While these thoughts may be typical of anyone starting a new job, it got me thinking of how people manage changes in their lives, and how we can help them. Some people thrive on constant change, and others find it anxiety producing. I have seen friends, family members and clients alternately paralyzed with anxiety by changes, or embracing it as a new phase in their lives.
Most people can agree that too many changes at once can be overwhelming. We’ve all heard about the Big Three – a move, a job change and a marriage all at once. For some people however, any one of those changes can be enough to cause anxiety. So how can we manage life changes, particularly for those who don’t embrace it?
We can start by asking ourselves if the change is necessary, and will it be good for us down the road? If so, we can focus on the positivity of that change and all it will bring.
Very often, it is the unknown factor of changes that are anxiety producing, and we wonder and worry about how they will affect our lives. Some changes bring us out of our comfort zone. Sometimes we can reframe the situation to focus on the positive aspects of the change, such as uncovering hidden strengths, the potential for new experiences, and the like.

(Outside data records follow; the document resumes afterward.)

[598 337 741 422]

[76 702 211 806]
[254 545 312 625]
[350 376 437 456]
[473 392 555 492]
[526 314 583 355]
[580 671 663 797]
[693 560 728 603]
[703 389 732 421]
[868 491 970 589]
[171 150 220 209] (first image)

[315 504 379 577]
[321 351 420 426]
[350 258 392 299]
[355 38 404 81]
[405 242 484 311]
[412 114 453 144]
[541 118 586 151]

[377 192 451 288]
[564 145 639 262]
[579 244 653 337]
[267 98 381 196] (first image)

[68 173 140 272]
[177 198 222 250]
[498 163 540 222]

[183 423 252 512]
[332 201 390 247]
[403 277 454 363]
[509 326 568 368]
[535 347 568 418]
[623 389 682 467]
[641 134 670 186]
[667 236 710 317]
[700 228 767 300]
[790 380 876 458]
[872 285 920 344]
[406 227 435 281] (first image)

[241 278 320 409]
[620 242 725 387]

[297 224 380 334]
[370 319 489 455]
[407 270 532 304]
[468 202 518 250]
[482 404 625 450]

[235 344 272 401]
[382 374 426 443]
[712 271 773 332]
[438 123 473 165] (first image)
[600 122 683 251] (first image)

For example, last year I took a trip to Costa Rica, where I had never been, for a yoga retreat which I had never done, with five days of vegan food, which I had never solely eaten, as I am not a vegan. Until a friend finally agreed to go with me, I also would not have known anyone else on the trip. I took a chance, and it paid off. I learned that I enjoyed yoga even more than I thought I did, I explored a new place, made new friends, and learned that I could eat as a vegan if necessary! The point is that I tried to make a change by trying something new and discovered all sorts of things about myself I wouldn’t have otherwise known.
We can remind ourselves that it is OK to have an adjustment period, that it is OK to need time to finish one change before moving on to another. We also may need to be reminded that taking time for some good old self care is OK as well. Perhaps taking an extra yoga or exercise class, sitting down for an hour to watch a favorite show, taking a walk with the dog, sitting down and reading a book, or whatever works for each of us.
Of course many changes are necessary, not all can wait, and not all are our own choices, but it is how we handle them that is important. Taking time to reflect on them, and accept how we feel about them, is an often overlooked aspect of managing life changes.